(Problem to work on)
From the entries below, return every line that includes the word "solid".

(Records to use)

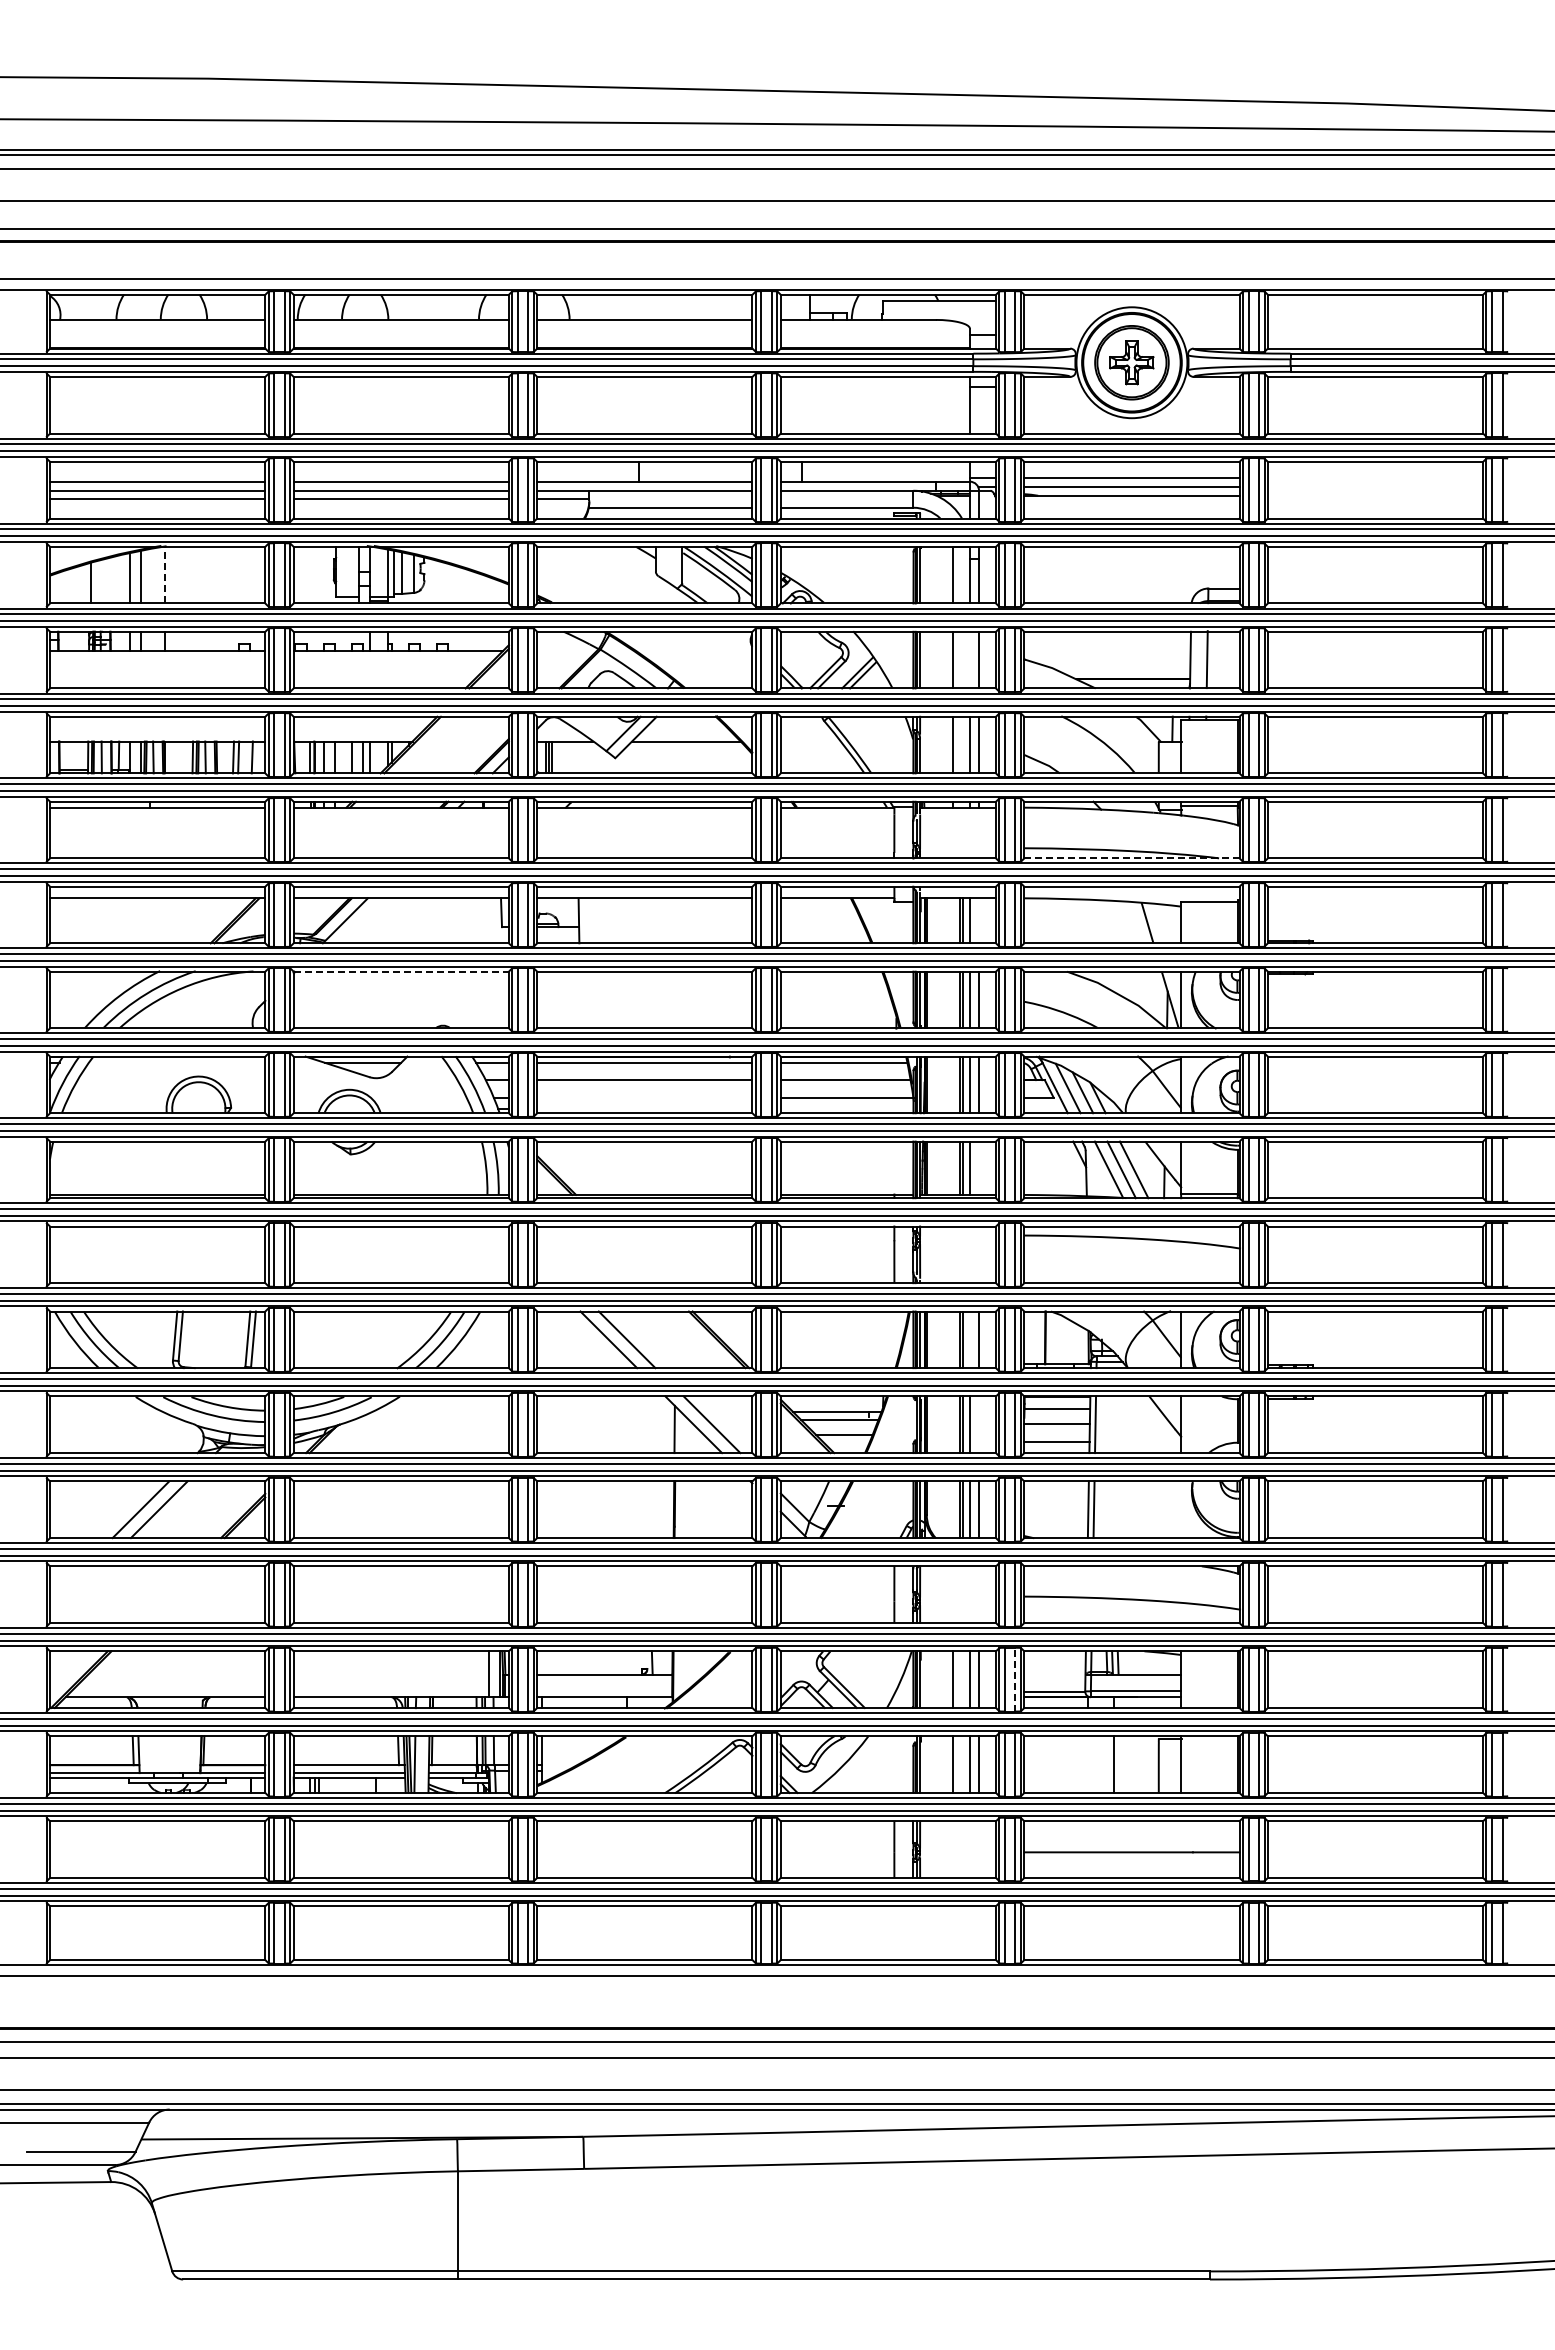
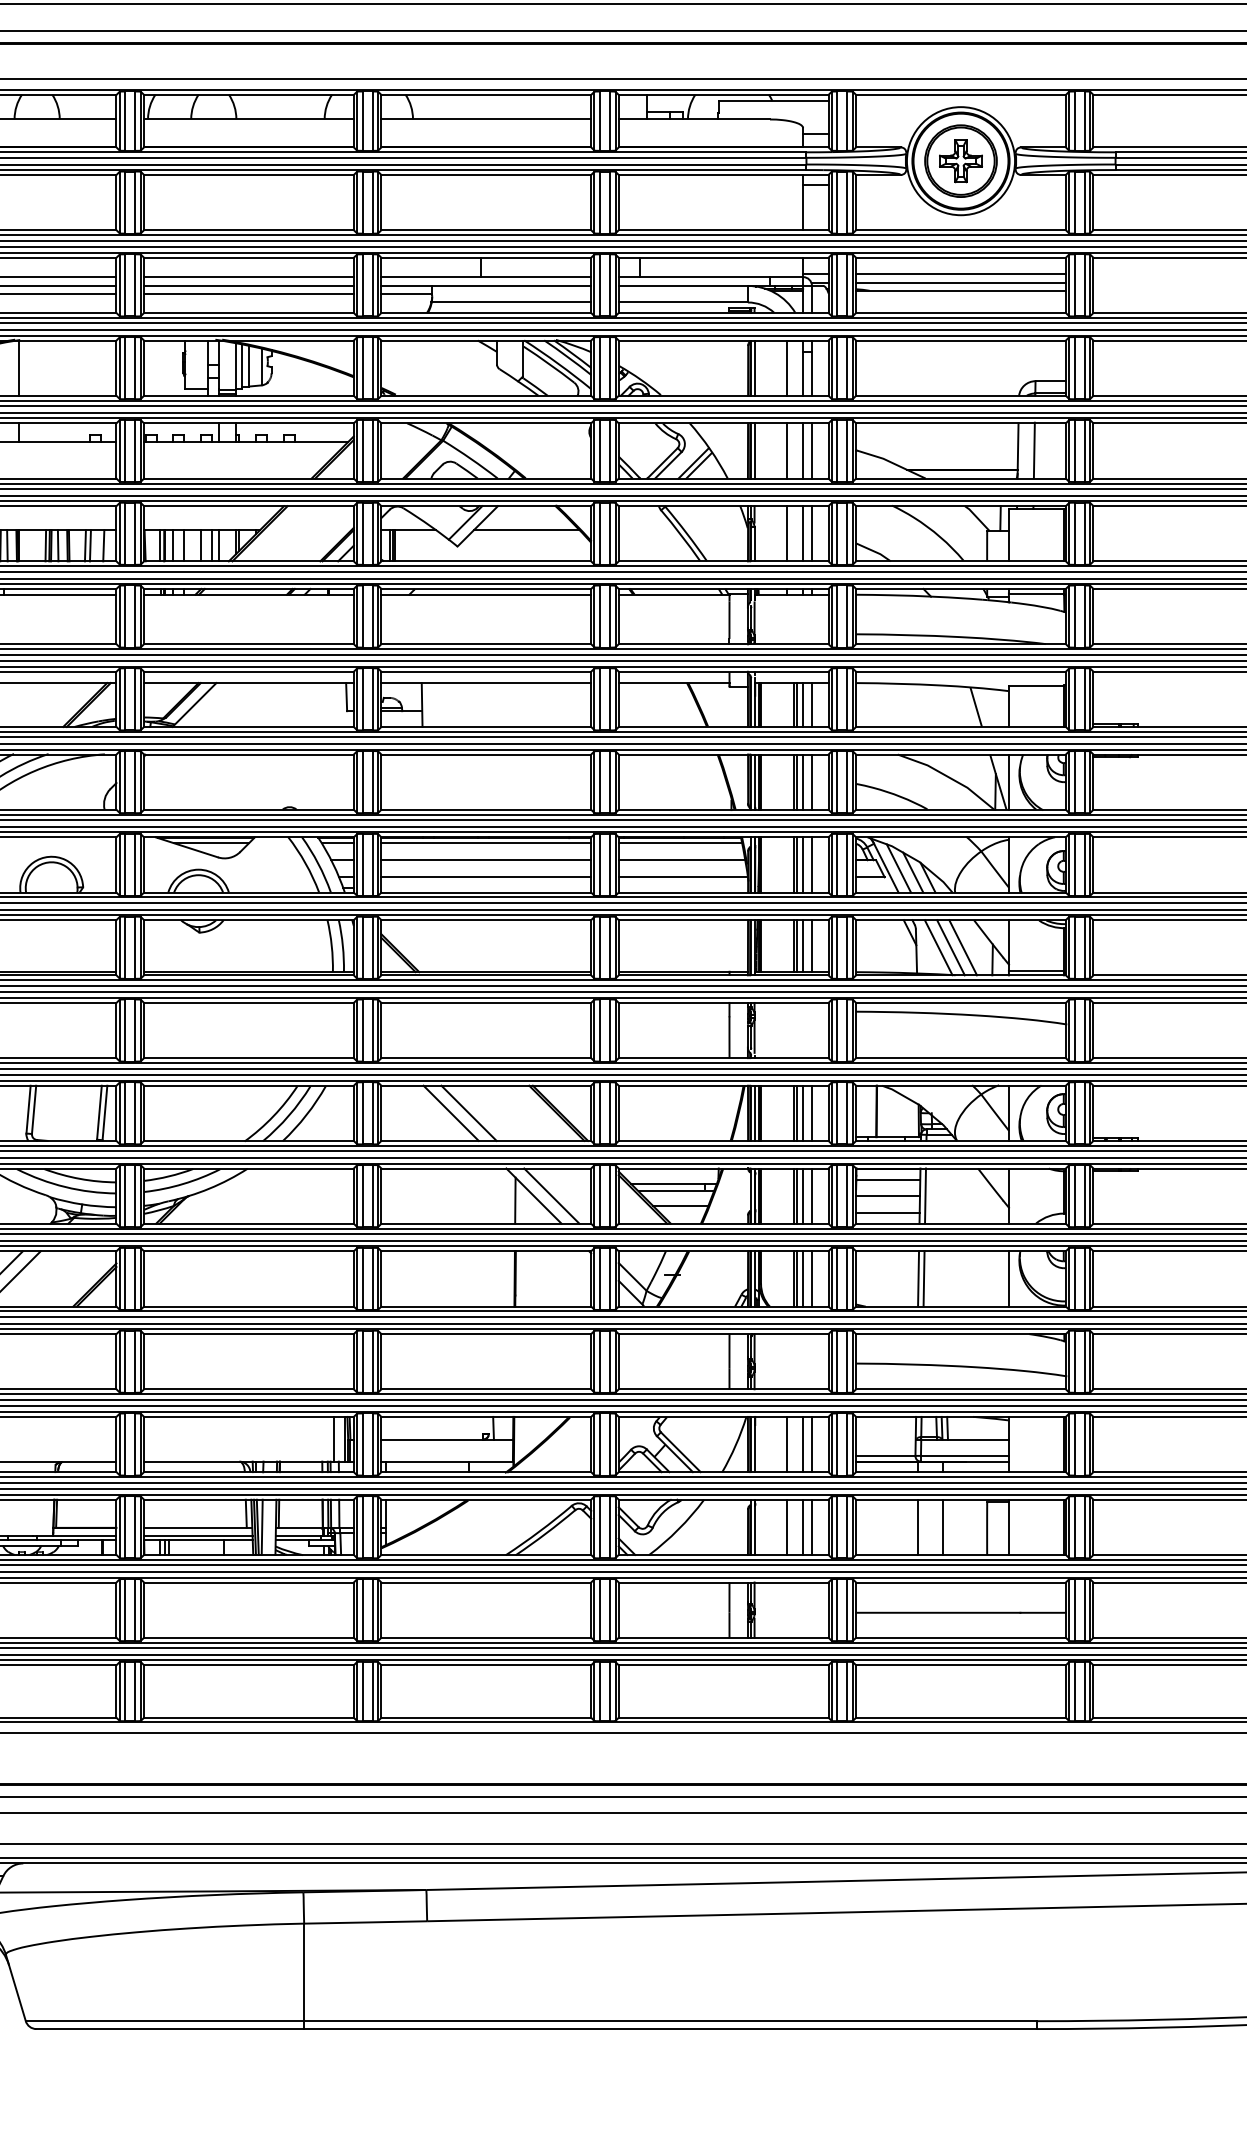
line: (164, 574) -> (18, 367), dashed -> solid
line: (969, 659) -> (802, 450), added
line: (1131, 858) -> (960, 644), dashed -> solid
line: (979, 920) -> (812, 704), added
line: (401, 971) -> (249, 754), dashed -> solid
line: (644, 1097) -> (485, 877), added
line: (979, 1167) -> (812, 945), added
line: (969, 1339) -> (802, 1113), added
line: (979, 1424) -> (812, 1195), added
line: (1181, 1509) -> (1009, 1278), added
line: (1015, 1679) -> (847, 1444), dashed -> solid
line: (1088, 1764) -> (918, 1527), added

(Exercise response)
line: (164, 574) -> (18, 367), dashed -> solid
line: (1131, 858) -> (960, 644), dashed -> solid
line: (401, 971) -> (249, 754), dashed -> solid
line: (1015, 1679) -> (847, 1444), dashed -> solid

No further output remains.